建坪とは?延床との違いや坪単価との関係を解説!

注文住宅を建てる際によく聞く「建坪」の意味が分からない方も多いのではないでしょうか?家の建築や購入では馴染みのない専門用語が使われる場面が多いですが、ハウスメーカーや工務店との打合せをスムーズに進めるためには、言葉の意味を正確に把握しておくことが重要です。

そこで本記事では、建坪の言葉の意味と計算方法を解説します。延床面積や坪単価など、他の建築用語との違いを理解して、家の購入での失敗を防ぎましょう。

INDEX

建坪って何?延床面積との違いと計算方法

建坪とは、建築面積を坪数で表した数値です。建物を真上から見た際に、水平に投影された部分の面積を建築面積といいます。

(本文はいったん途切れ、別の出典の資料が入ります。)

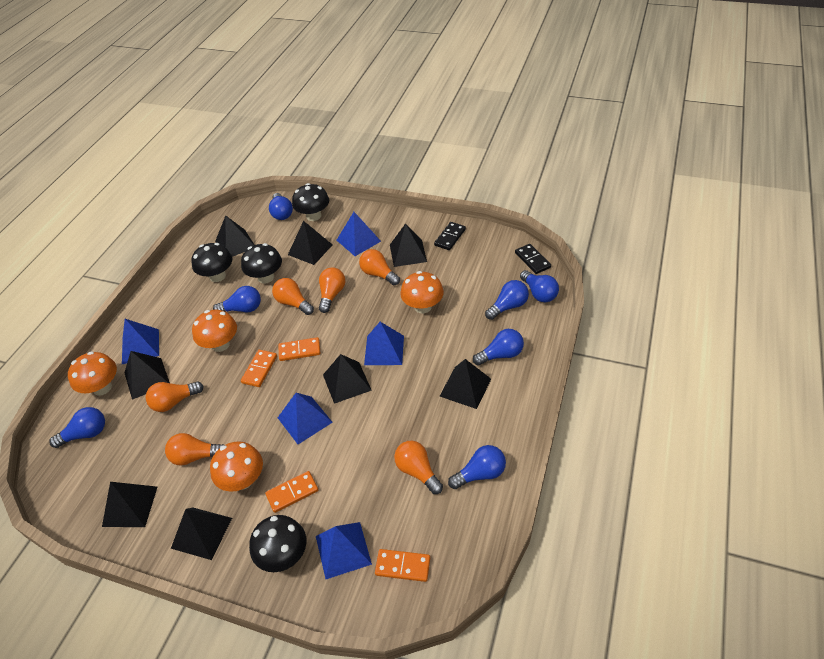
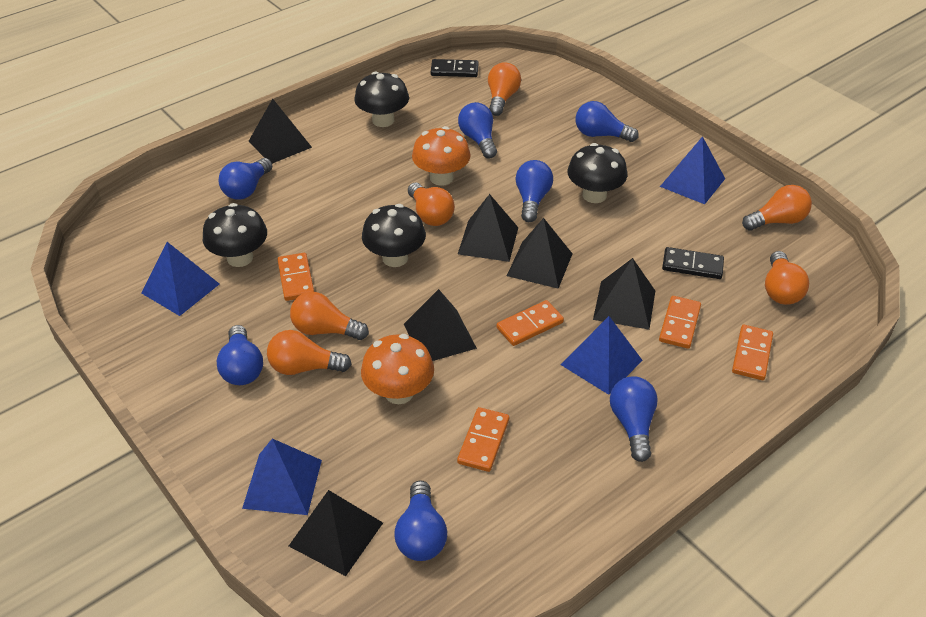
black pyramid: 8 -> 6
blue pyramid: 5 -> 4
orange domino: 4 -> 5
orange mushroom: 4 -> 2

建築面積が建築基準法で定義された言葉であるのに対し、建坪という言葉は建築基準法で定義された言葉ではありません。しかし、「坪」は古くから日本において馴染みのある単位であり、今でも建築において柱と柱の間の距離は尺を基準にした単位で表されます。住宅の建築や売買においても、㎡で表した面積に坪数を併記するケースが多く、建築面積より建坪という言葉が用いられる傾向があります。

建坪を理解するのに必要な用語

建坪に関係する言葉には、主に以下のような用語があります。

  • 建築面積
  • 延床面積
  • 坪単価

本章では、それぞれの用語を詳しく解説します。

建築面積

建築面積とは、建物を真上から見た際に、外壁または柱の中心線で囲まれた部分の水平投影面積です。真上から建物に光を当てたときに影になる部分を指します。

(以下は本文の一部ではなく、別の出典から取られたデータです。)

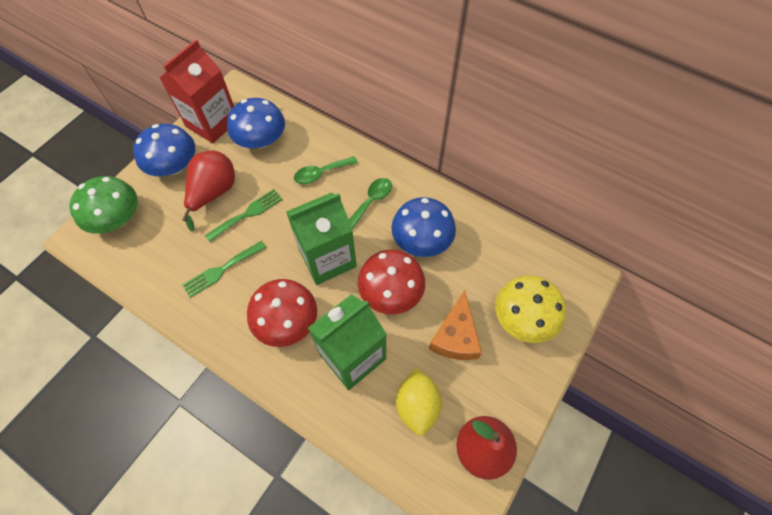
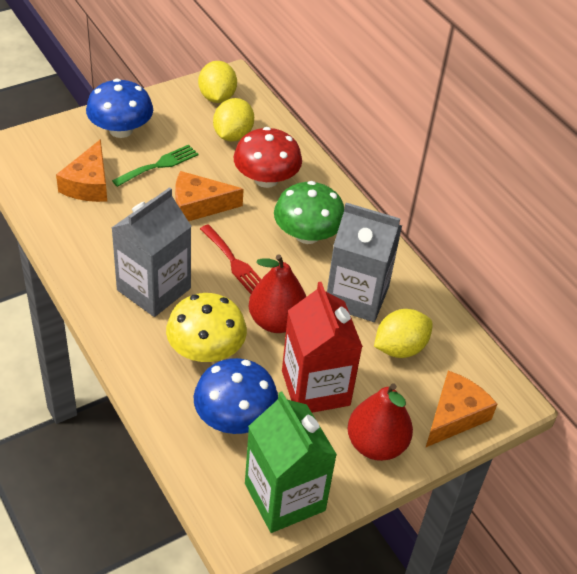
blue mushroom: 3 -> 2
green carton: 2 -> 1
green fork: 2 -> 1
green spoon: 2 -> 0
grey carton: 0 -> 2
orange cheese: 1 -> 3
red fork: 0 -> 1
red mushroom: 2 -> 1
yellow lemon: 1 -> 3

建築面積は建築基準法で定義されている用語で、通常坪ではなく㎡で表されます。

建築面積は建物の1階の面積とは限りません。上層階の面積のほうが広ければ、その面積が建築面積になります。ただし、バルコニーや出窓、庇などを建築面積に含めるかどうかは形状により異なるため、確認が必要です。

建築面積は、建築において建ぺい率 を計算する際に使われます。建ぺい率とは、敷地面積に対して建築面積が占める割合のことで、地域によって30%~80%の間で定められています。建物を建てる際は、建ぺい率をオーバーしないように設計しなければなりません。そのため、建築面積は建物の大きさを決める重要な要素といえます。

延床面積

延床面積とは、建物のすべての階の床面積を合計したものです。たとえば、各階が以下のような床面積の建物の場合、延床面積を求める計算式は以下の通りです。

  • 1階の面積:38.25㎡
  • 2階の面積:36.45㎡

1階の面積 + 2階の面積 = 38.25 + 36.4 5= 74.7㎡(延床面積)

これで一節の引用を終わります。